Вот, собственно, и все ответы на мои вопросы. Они вошли в репортаж, напечатанный в те дни «Литературной газетой».
Вернувшись в Америку, Уильям Сароян получил письмо из государственного департамента...
Нет, все-таки опять придется прервать рассказ об интервью, потому что мне довелось видеть — правда, в течение короткого времени, — как Сарьян писал Сарояна, и хочется вспомнить о тех минутах.
Художник усадил писателя на стул, а сам стал медленно обходить его то с одной, то с другой стороны. Потом уселся перед мольбертом, взял со стола палитру, выбрал в банке кисть, выдавил из тюбиков краски. Лицо художника, до тех пор задумчиво-спокойное, неожиданно напряглось, и он пронзил гостя своим острым, цепким взглядом. Вскоре быстрые, решительные движения его руки вывели на полотне первые контуры будущего портрета.

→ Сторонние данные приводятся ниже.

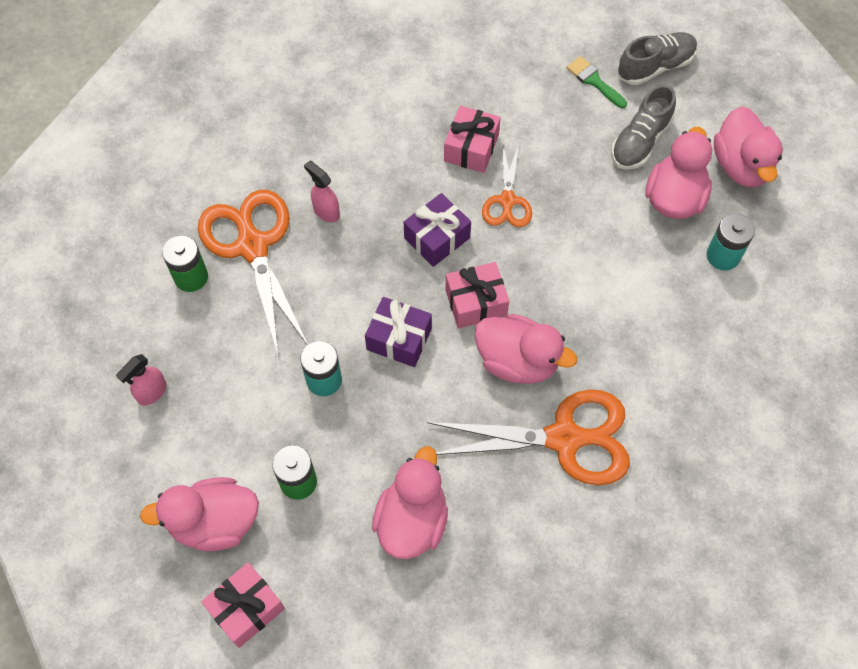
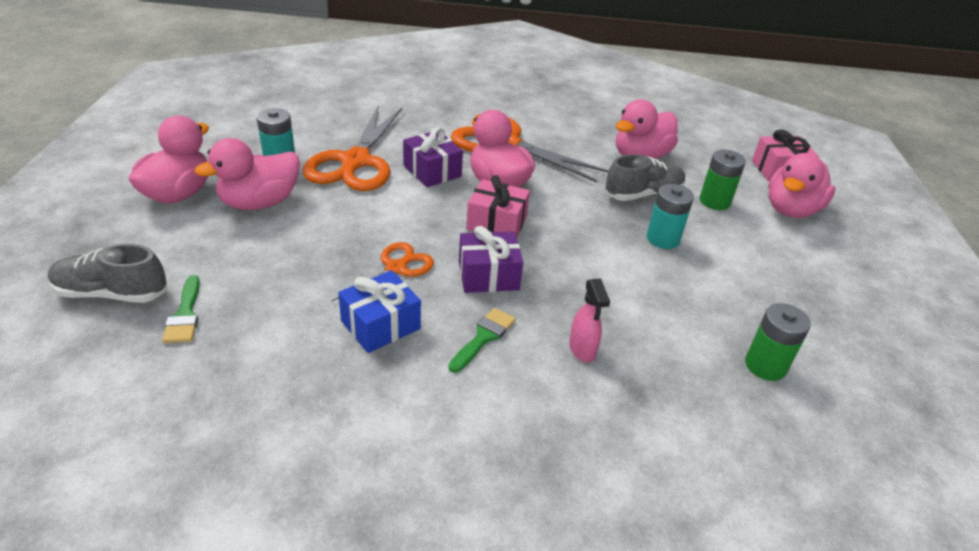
camera: 150 degrees left, 25 degrees down
(151, 393) = (831, 298): pink spray bottle -> none
(214, 523) = (791, 210): pink duck -> pink duck turned 105 degrees clockwise
(252, 246) = (683, 360): orange scissors -> orange scissors (355, 162)
(398, 180) = (483, 337): none -> green brush
(399, 339) = (581, 232): purple gift -> purple gift (432, 171)
(471, 148) = (380, 325): pink gift -> blue gift
(640, 141) = (224, 248): grey shoe -> grey shoe (643, 194)

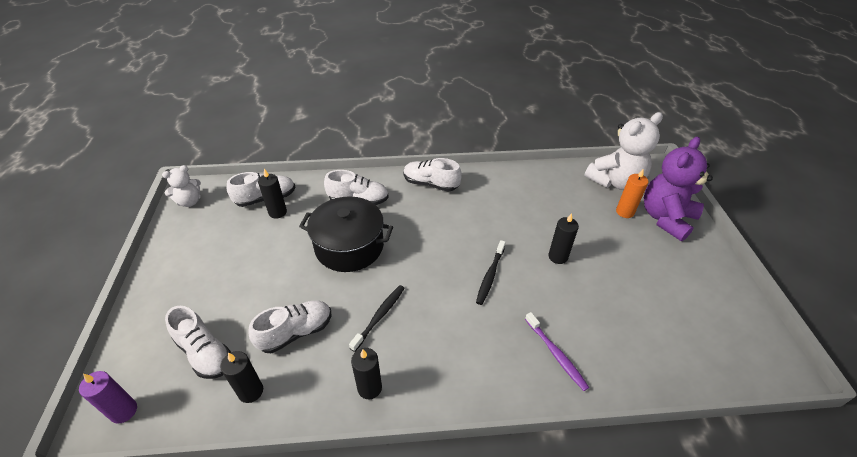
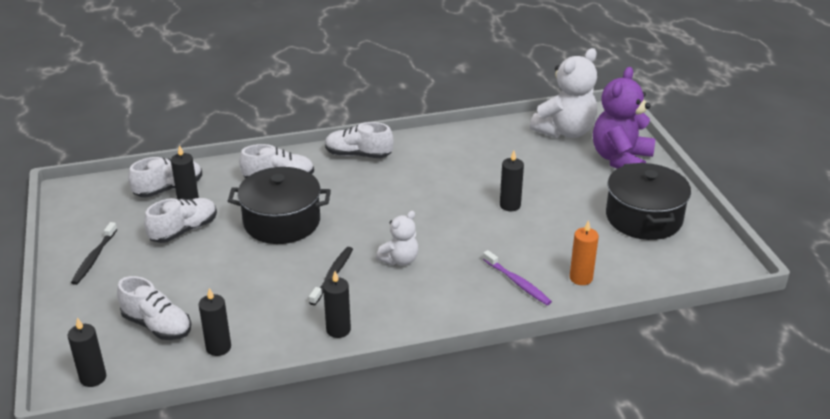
camera: 10 degrees left, 10 degrees down
(124, 411) = (93, 378): purple candle -> black candle
(189, 201) = (78, 201): white teddy bear -> white teddy bear (400, 260)
(296, 332) = (248, 298): white shoe -> white shoe (184, 230)
(490, 275) = (441, 229): black toothbrush -> black toothbrush (94, 258)
(625, 212) = (577, 158): orange candle -> orange candle (581, 278)
(687, 290) = (644, 218): none -> black pot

Никаких указаний, как сидеть, как держать голову — наклонить ее или приподнять, — художник не делал. Писатель понимал его каким-то тонким чутьем, будто сам был художником. Сароян понимал Сарьяна.
Художник, сделав очередной мазок на полотне, вдруг чему-то улыбнулся, откинулся на спинку стула, расслабился и сказал:
— А нас ведь легко перепутать: Сароян, Сарьян...
— Выиграю я, — заметил Сароян.
— Скромничаете, — ответил Сарьян и снова ушел в работу.
Не знаю, только ли сходное звучание фамилий имел в виду Сарьян, но я подумал: как, однако, много общего между художником Сарьяном и писателем Сарояном!
Сыны одного народа, перенесшего в своей истории жестокие испытания, они сохранили неистребимость духа и жизнелюбие. Оба они несут в себе доброту, душевную чистоту, человечность. Искренность, непосредственность. И простоту. Большую, необходимую в жизни и в искусстве простоту.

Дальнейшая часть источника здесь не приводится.